Annual Snow Timing Index Rasters for the Western US and Alaska, WY2001-2019

Published: 12-12-2020| Version 2 | DOI: 10.17632/57852x9rrx.2


Here, a collection of rasters describing annual snow onset (SO), snow cover duration (SCD), and day of snow disappearance (DSD) for WY2001-2019 over Alaska, Canada, and the Western United States (boundary box: -152W, -100W, 32N, 68N) are available. Units are in calendar Day of Year (DOY) for SO and DSD, and in days for SCD. These data accompany a manuscript entitled, "Investigating the Relationship Between Peak Snow-Water Equivalent and Snow Timing Indices in the Western U.S. and Alaska". A diagnostic model of peak SWE as a function of remotely sensed snow timing indices (the dataset provided here) was developed in the course of this study to address the following questions: 1) Are peak SWE and snow timing related?; 2) How does this relationship vary across the western United States?; and 3) What meteorological and topographical conditions affect this relationship?


Steps to reproduce

These rasters were created in the Google Earth Engine (GEE) from the MODIS MOD10A1 v006 product (MODIS/Terra Snow Cover Daily L3 Global 500m SIN Grid, Version 6). From the initial daily fSCA product, a moving median window (i.e., a low-pass filter) of filter length k=25 days was applied to obtain a binary snow cover series using a fractional cover threshold of 10% such that the timing indices may be extracted. The filter length smooths out small-scale short-lived snow deposition events that obscure snow timing. Pixels without seasonal snowpack (i.e., persistent year-round snow or little to no snow) were masked: within a given water year, pixels that 1) show no onset of snow between the 272nd day of year and end of calendar year (corresponding with the typical N. hemisphere timeframe for the start of snow accumulation), and/or 2) do not melt out between start of calendar year and the 272nd day of year (typical timeframe for the end of snowmelt) were masked. SCD was calculated as (DSD + 365 days - SO).
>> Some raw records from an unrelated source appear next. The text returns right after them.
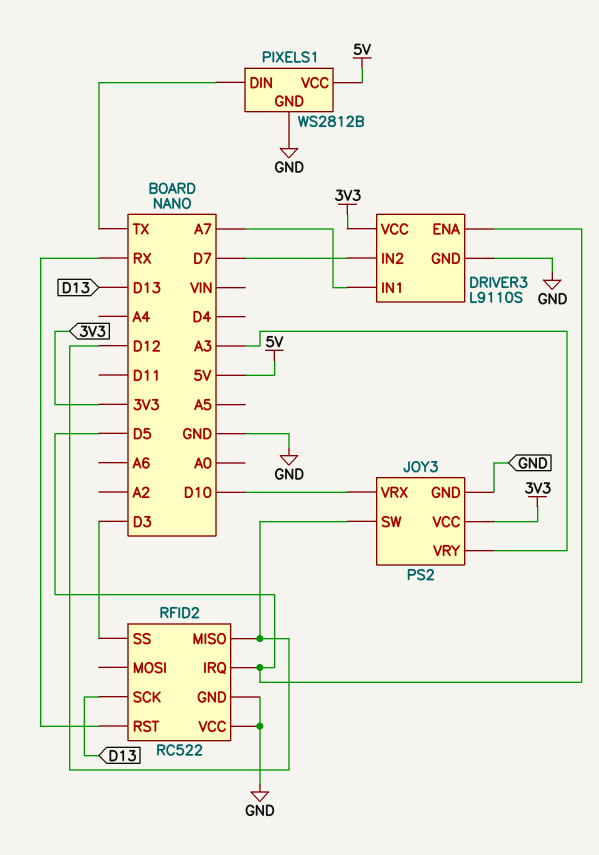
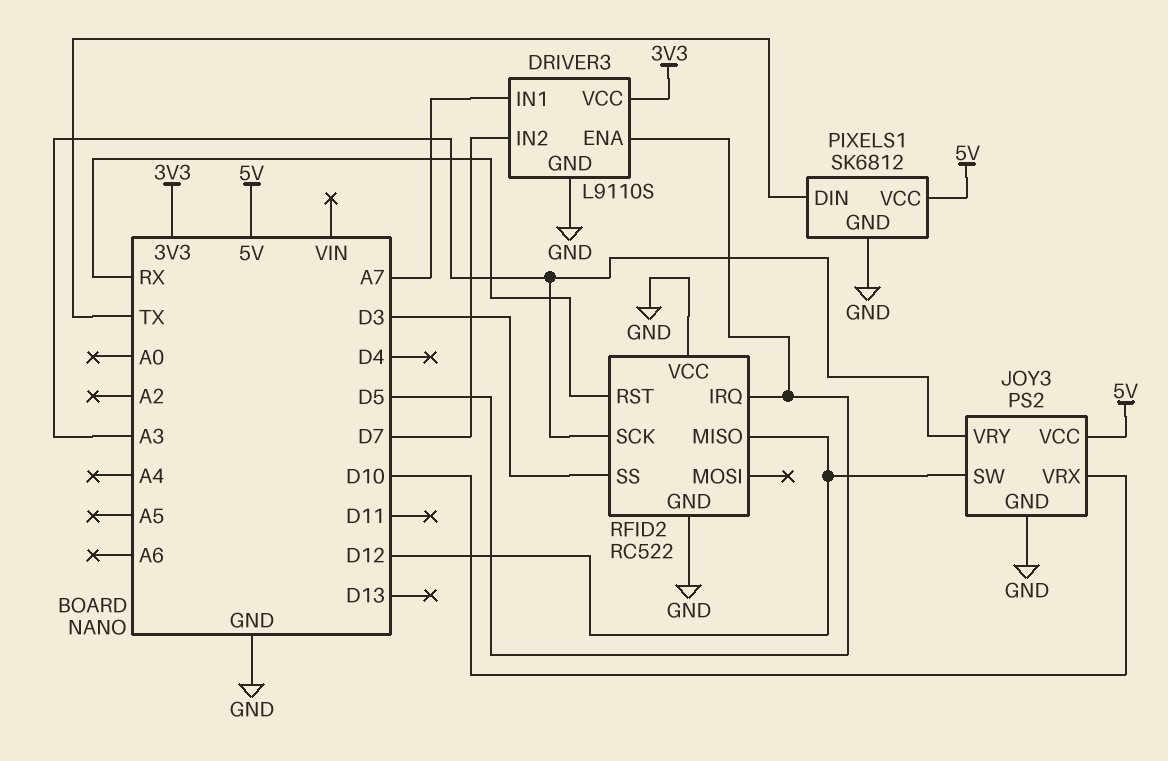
JOY3 pin VCC: 3V3 -> 5V
PIXELS1: WS2812B -> SK6812
RFID2 pin SCK: D13 -> A3

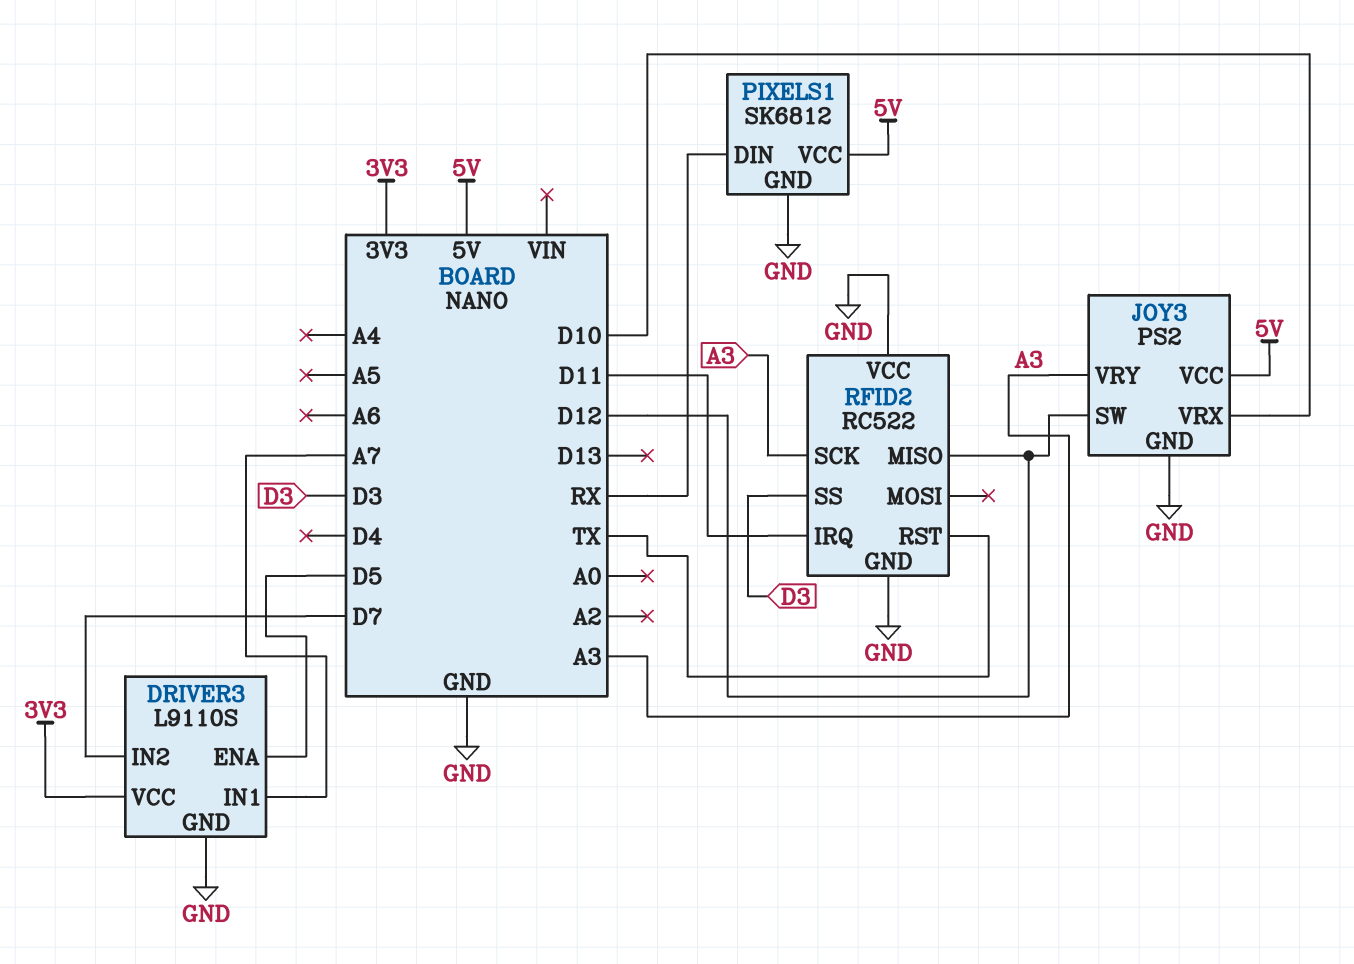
PIXELS1 pin DIN: TX -> RX
RFID2 pin IRQ: D5 -> D11
RFID2 pin RST: RX -> TX

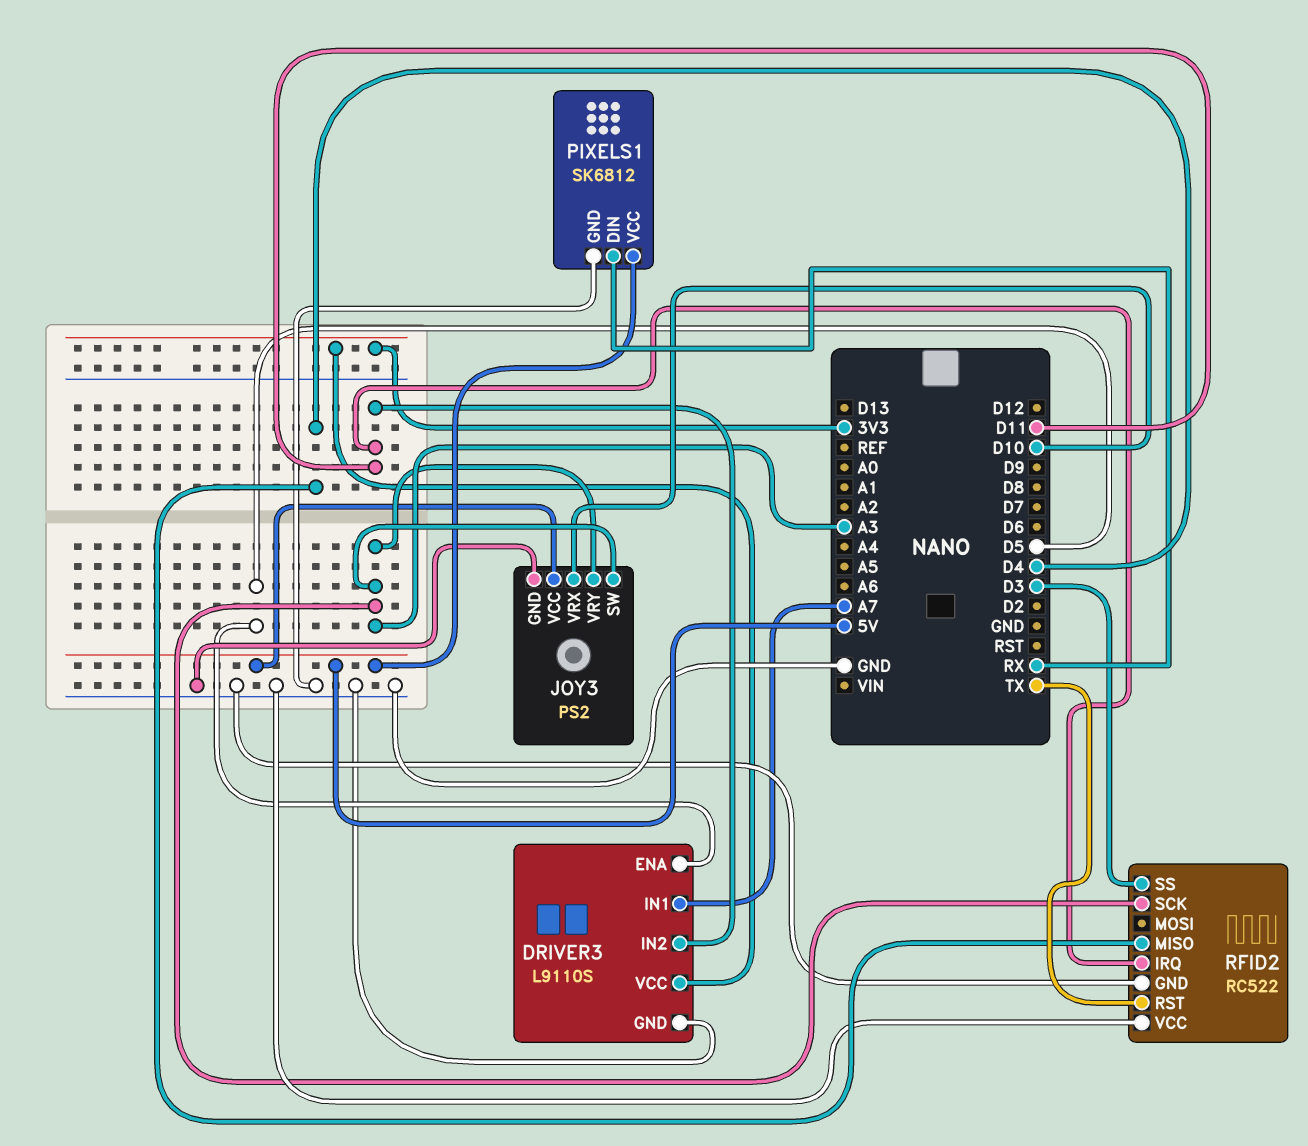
DRIVER3 pin IN2: D7 -> D11
JOY3 pin SW: D12 -> A3
RFID2 pin MISO: D12 -> D4

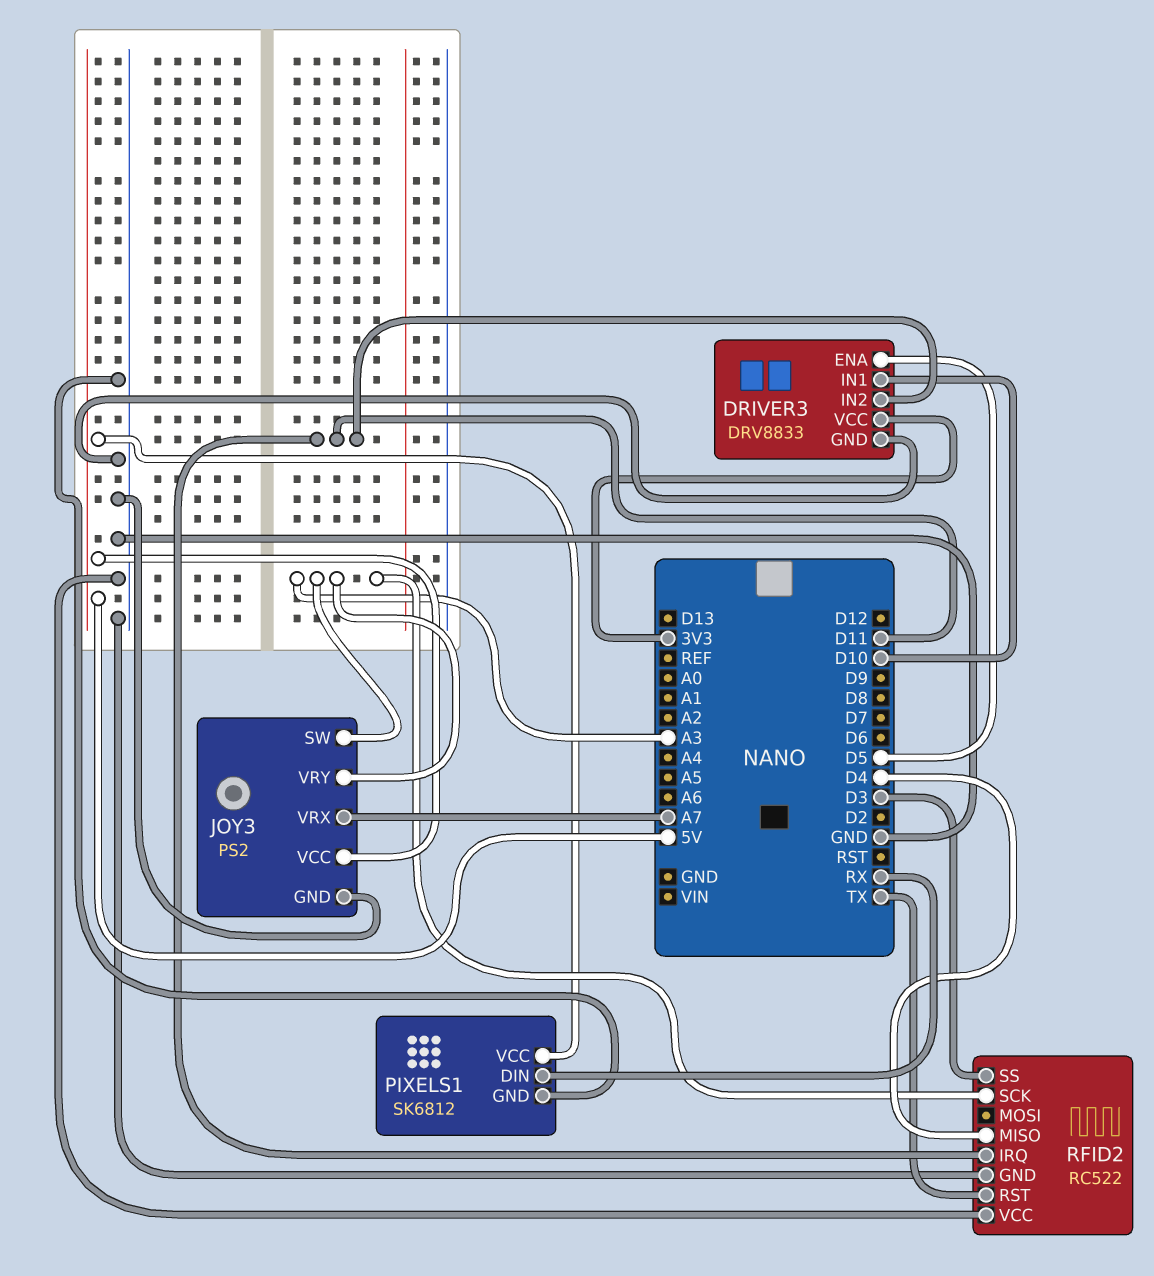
DRIVER3: L9110S -> DRV8833
DRIVER3 pin IN1: A7 -> D10
JOY3 pin VRX: D10 -> A7

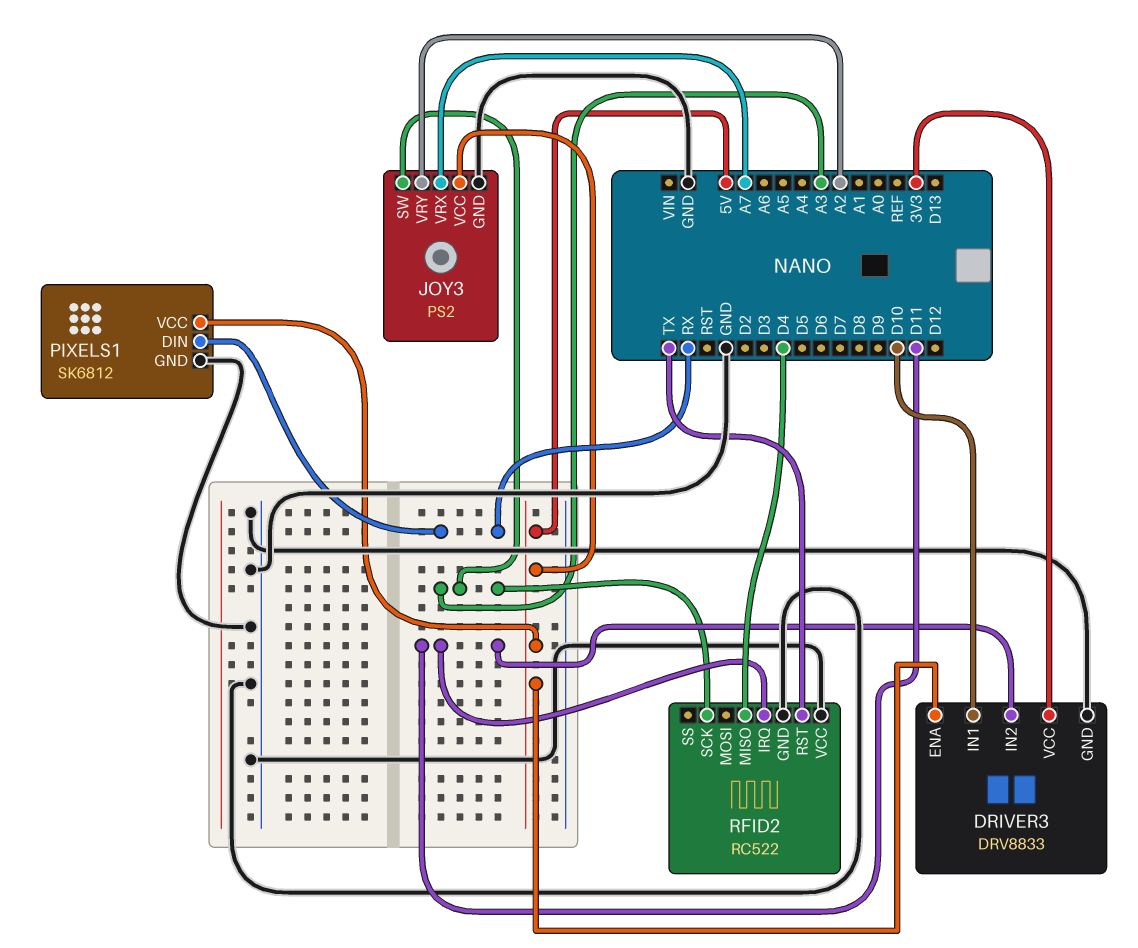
DRIVER3 pin ENA: D5 -> 5V
JOY3 pin VRY: A3 -> A2
RFID2 pin SS: D3 -> none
Because of the large file size, rasters were split up spatially into multiple files by the GEE, and follow the naming convention for large file exports listed here: As stated, "the filename of each tile will be in the form baseFilename-yMin-xMin where xMin and yMin are the coordinates of each tile within the overall bounding box of the exported image." Each band represents a different water year and is labeled as such, e.g. "DSD_2001". Other tested fSCA thresholds (1%, 5%, 20%, 30%) will be added to a future repository version when more space is available.